Introduction
It’s relatively easy to enable vSAN on our Nested lab, so let’s take a short detour.
My previous posting on Nested ESX setup is here.
And the physical network setup is here.
I originally had setup my nested lab with vSAN but immediately got very low disk IO performance of about 2 IOPS, so I switched to NFS storage. Even NFS had sub-par performance as my previous posts showed, leading to the discovery of extensive dropped network packets due to numerous issues. I’ve now rebuilt the lab from the ground up and have solved the dropped packets so it’s time to show that vSAN works nested as well.
Design
I should repeat that Nested VSAN / ESXi is for lab use only and not supported by VMware for production use.
VSAN with a minimum of 4 hosts and all-flash supports:
- Erasure coding and RAID5
- RAID6 ( 6 hosts minimum )
- De-duplication
So our lab design for VSAN requires:
- Add 1 nested ESXi hosts for a total of 4 hosts.
- Add one SSD for cache, and one SSD for capacity on each host.
( These are backed by hybrid ZFS / NAS storage on the nested ESXi host ) - One vmKernel port for VSAN traffic
- new vLAN 30 and IP subnet for vSAN traffic
- vLAN 30 enabled on ESXi nested VM up-links
- vLAN 30 enabled physical switch, and physical host uplinks.
Setup
- Install 4th ESXi nested host per previous lab.
- Install disks for VSAN in to each host. I’m using two disk groups on each host.
Add (2) 5GB disks for cache ( should be >10% of capacity disks )
Add (2) 260GB disks for capacity ( must be > 255G ) - On the distributed switch, add a new Portgroup for VSAN with the properties.
Name: VSAN
vLAN: 30
Teaming: Active: Uplink 4, Standby: Uplink 3. Others inactive.
( Note Uplinks 3 and 4 are shared with NFS and vMotion traffic while uplinks 1 and 2 are used for LAN and vxLAN traffic – see previous design info ) - Create a new vmKernel port on each host in an isolated network / VLAN
Name: VSAN
MTU: 9000
IP: 10.30.1.x ( new IP for each host in 10.30.1.0/24 subnet ) ( vlan 30 )

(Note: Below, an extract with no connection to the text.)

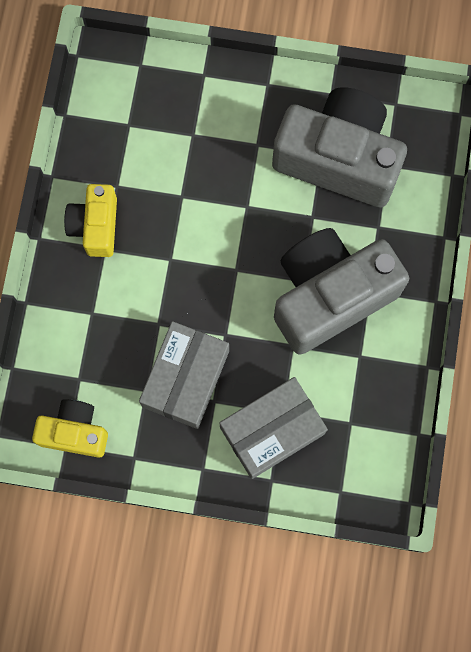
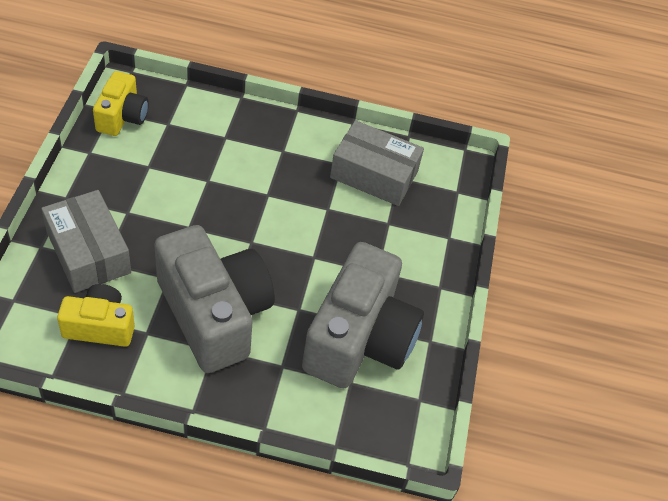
camera: 85 degrees right, 25 degrees down
(95, 226) = (304, 146): yellow camera -> yellow camera (100, 326)
(185, 378) = (153, 194): grey box -> grey box (374, 174)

Assign to dvS VSAN portgroup. - On the nested ESX VM, add VLAN 30 to the allowed vLans on the 3rd and 4th vmnics , which are the uplinks from the VM.ADD Image
- On the physical switch, add vLAN 30 to SAN uplink ports from the physical ESX host . On my Cisco 2970 switch the commands are:
config t interface range GigabitEthernet0/5, GigabitEthernet0/6 switchport trunk allowed vlan add 30 exit exit
- Then define the new vlan 30 on the physical switch
config t interface vlan 30 name VSAN mtu 9000 exit exit
- With all the previous VSAN pre-requisites set, just enable VSAN.
Navigate to the Nested Cluster “Compute”
Edit Settings, and enable VSAN. - Mark all (4) disks on each host as flash, by selecting a set of disks, then clicking the 4th icon “Mark as Flash”. Verify the Drive type shows “Marked as Flash”
- Select the 5GB disks as ‘cache’, and the 260G disks as ‘capacity’.
Performance
With this new build, I was curious about performance so I ran a storage vMotion into the VSAN.
It appears now we are getting about 100 IOPs, and 6MBs performance which is much better than before with network drops. This is certainly usable for labs, but not high performance. Why ? I can think of two issues:
- 10Gb networking is required for all-flash with de-dup, but we have only 1GB physical uplinks.
- The underlying storage is not true SSD, but ZFS backed hybrid NAS. The NAS has a small L2ARC SSD cache for reads, and a SSD SLOG for caching writes.
Looking into the VSAN Network speeds I tried running a Storage vMotion into VSAN ( policy RAID-10). During the vMotion, I moved the nested ESXi to different hosts – and it didn’t affect the storage performance.
The following vSAN performance graphs shows max IOPS around 90, and significant latencies growing past 300ms, with no difference with nested hosts on same physical hosts or spread out. This indicates the performance issue might be related to marking our disks as SSD, when they are not really SSD but hybrid ZFS backed.
After configuration the vSAN as Hybrid mode, with HDD capacity disks, the performance increased a bit, nearly 2x IOPS, 3x thruput , and less than half the latency. So yes you can run all Flash mode in the lab without true underlying Flash disk, but performance will greatly suffer.
In my case the underlying ZFS Hybrid flash storage had latencies typically under 5ms, but after adding VSAN loads to the lab the underlying ZFS latencies went up to over 15ms.
So again the recommendation is to only use All Flash mode with true flash, unless you can tolerate very low IOPS and high latencies on your vSAN.
One reason for bad write performance above is described here:
This describes the RAID5 vSAN ‘write amplification’ in which each write require 2 reads and 2 writes.